Only one index is used per query

Simply adding more indexes doesn’t always help queries run faster. MongoDB can’t use multiple indexes together like MySQL and other RDBMS can (see “Index Merge Optimization“). This means that if a query is selecting or sorting based on multiple fields, a compound index should be created with those fields for the query to run most efficiently.

MongoDB is for high-memory and 64-bit systems only

Although MongoDB can be downloaded, compiled, and installed on 32-bit systems, it should never be run in production on them. This is because MongoDB stores all indexes in memory as well as memory-mapped files for all disk I/O for increased speed and throughput. While these two facts aren’t “gotchas” themselves – they are clearly explained on the website – it does mean that MongoDB can quickly use a lot of memory, especially as the size of your database grows and becomes significant. Since 32-bit systems have an effective 3GB memory limit of addressable memory space, they prevent you from being able to add more memory as the size of your database grows.
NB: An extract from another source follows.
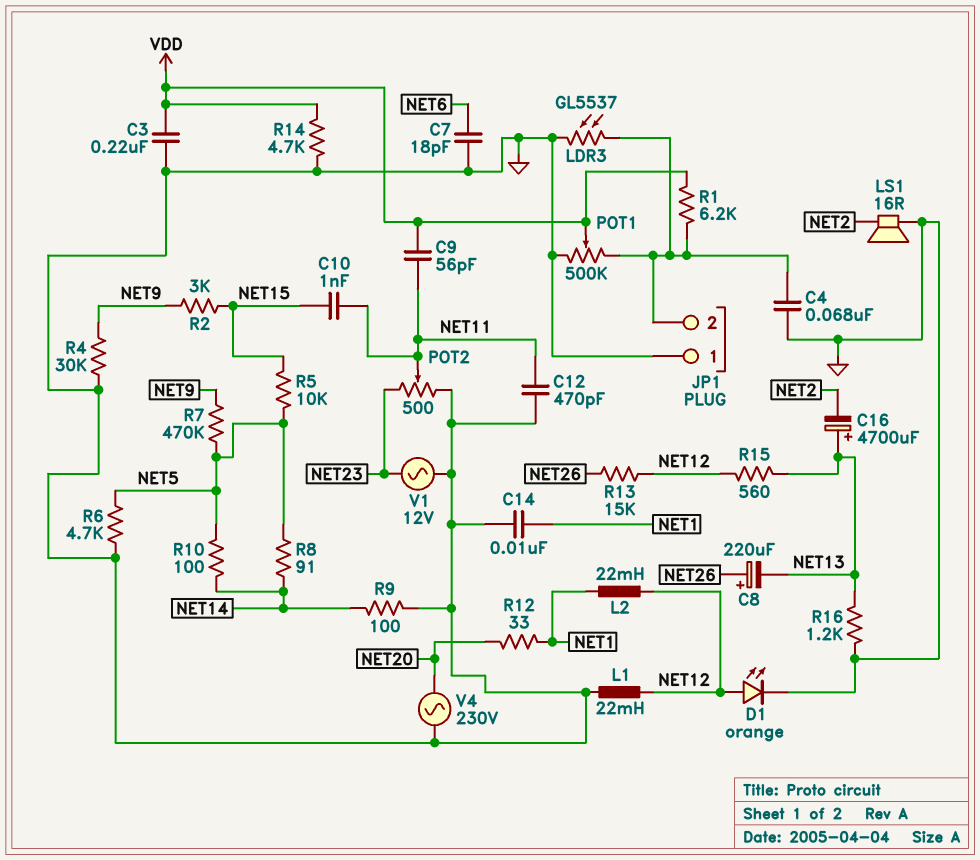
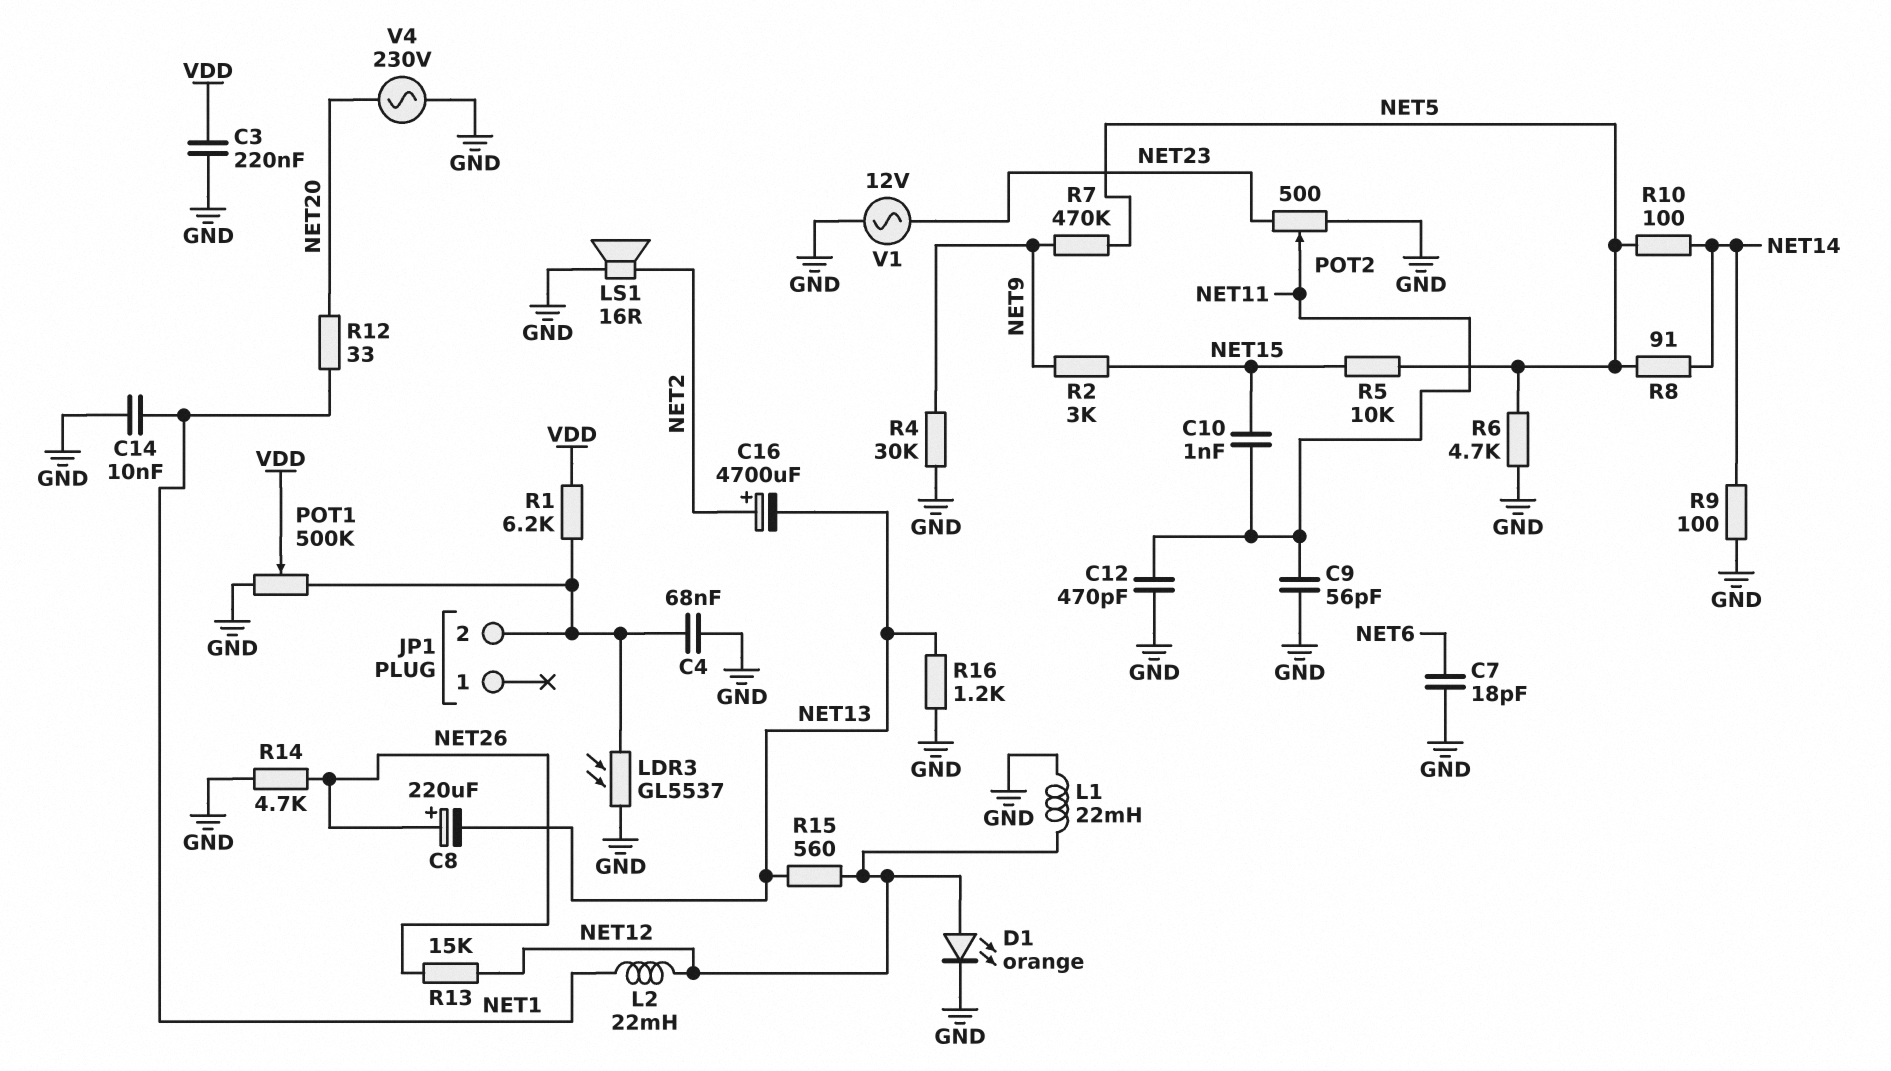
C9: 56pF (NET11, VDD) -> 56pF (GND, NET11)
C16: 4700uF (plus NET13, minus NET2) -> 4700uF (plus NET2, minus NET13)
JP1 pin 1: GND -> none
R14: 4.7k (GND, VDD) -> 4.7k (GND, NET26)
This is also something to think about if you plan to run MongoDB on a small VPS with limited memory, even if it is 64-bit. You may be forced into a memory upgrade sooner than you are prepared for if your database is large or rapidly growing.

Subtle Differences

When starting out with MongoDB, it’s easy to draw a lot of parallels to MySQL and make a lot of assumptions based on those similarities. Collections are kind of like tables, fields are kind of like columns, a document is kind of like a row. You may find yourself going on to make more assumptions about how it’s storing data, how you can query it, what you can do with it, etc. without even knowing it. So while MongoDB has a lot of similar features and is one of the easiest NoSQL databases to transition to from a relational database, it has some very distinct differences “under the hood” that you have to be aware of and plan for ahead of time. The MongoDB documentation is well-written, and is pretty good at explaining any potential differences or “gotchas”, so make sure to read it thoroughly before making the jump – and watch that first step.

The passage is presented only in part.